Whilst fortunate enough to put out ‘My Cabal’ – the debut from The School Of Seven Bells – the label didn’t put out their album. Was this too early in the label’s lifecycle to leap from pressing 7”s to make the leap to albums? “I would have liked to,” he quickly responds, “but I didn’t feel ready at that time. Now with acts like Yeti Lane I’ve been able to follow that through. I have never tried to force or overstretch anything; the label has grown naturally into what it is today. It began with no distribution, I just went round to all the record shops with the first pressing of The Tamborines single and asked if they would sell it.”

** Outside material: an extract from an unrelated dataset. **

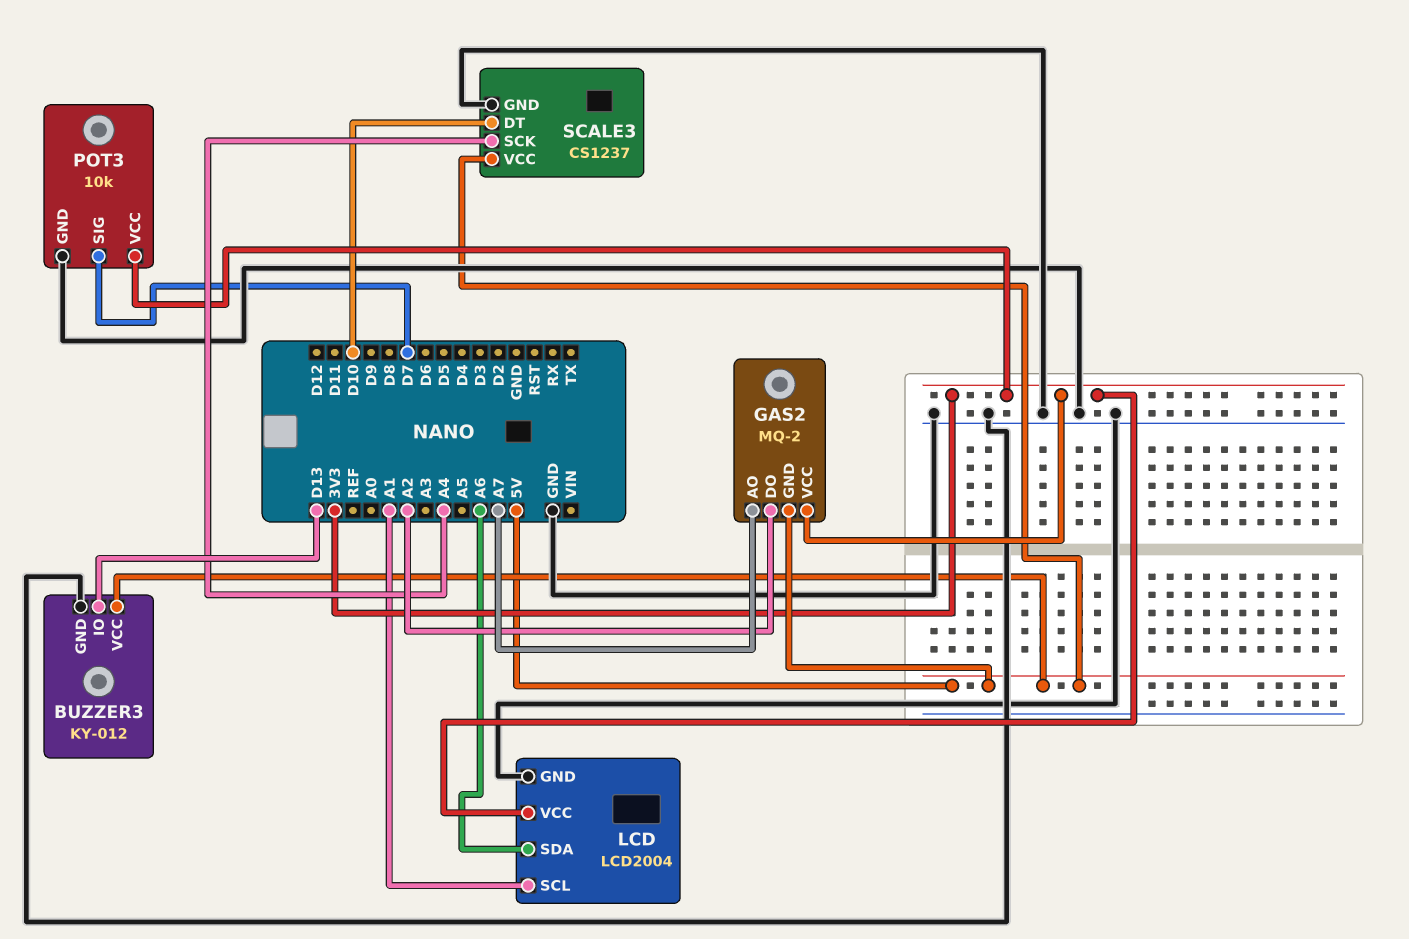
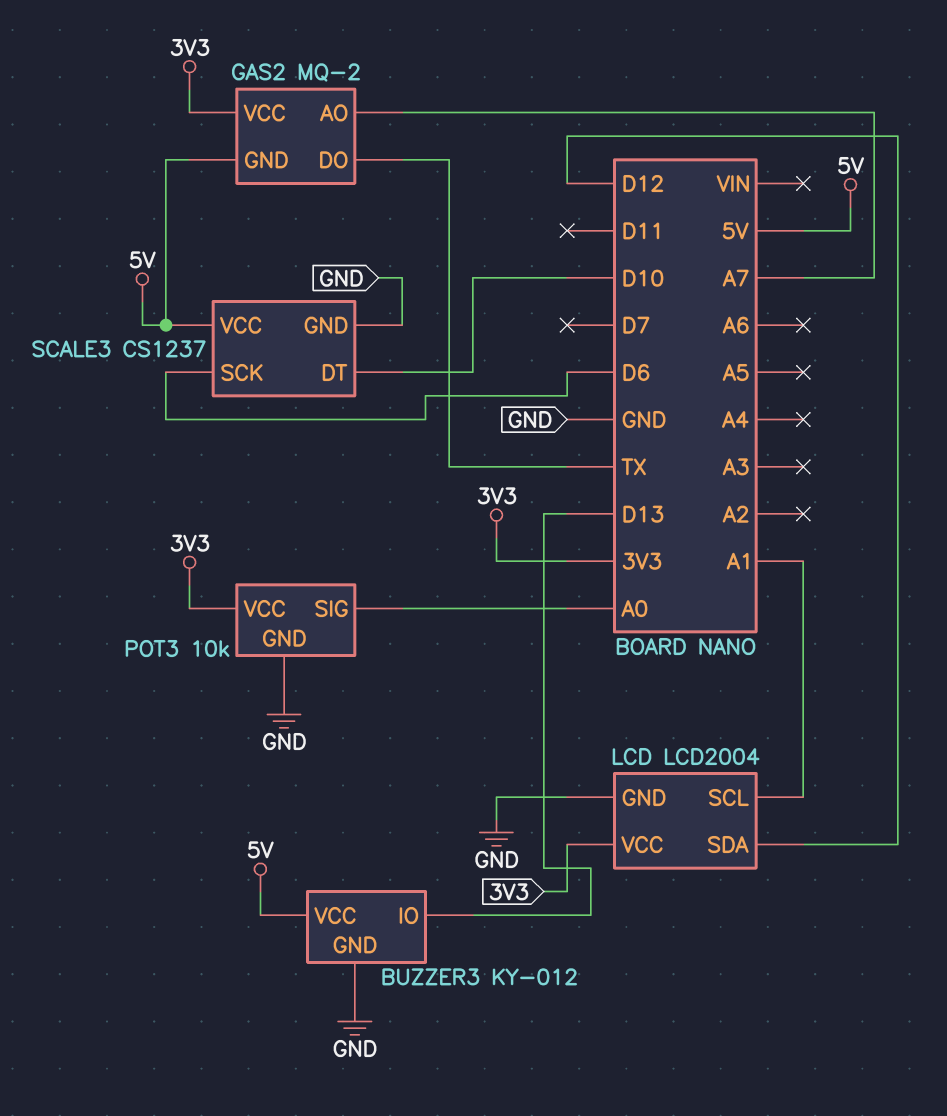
GAS2 pin DO: A2 -> TX
LCD pin SDA: A6 -> D12
POT3 pin SIG: D7 -> A0
SCALE3 pin SCK: A4 -> D6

I’m keen to know more about Nat himself and what his background is. Was there a history of playing in bands dishing out fuzz and feedback? “I’ve no history of playing in bands, I’ve always been really into music since I was young.” We discuss the records that started this love affair: “Slowdive – Holding Our Breath EP and Technique by New Order.” We continue for some time to lament 1991 and 1992 and the seemingly endless streams of classic releases. “I want to release records that I am proud of and that people will want to listen to in ten years time. I want to bring all the aspects that make them special together, like the artwork. I’m obsessed with Peter Saville and Factory, I’m even inspired by the catalogue numbers.” He goes on to joke about how he considered giving his son a catalogue number but decided it was a step too far. “I’m interested in the culture of records and vinyl, scratching stuff into the run-out groove.” He laughs as he recalls asking Kyte what they wanted etched on their run-out groove. “’What’s a run-out groove?’ they asked. Admittedly they were only 19 at the time, but I felt like their dad.”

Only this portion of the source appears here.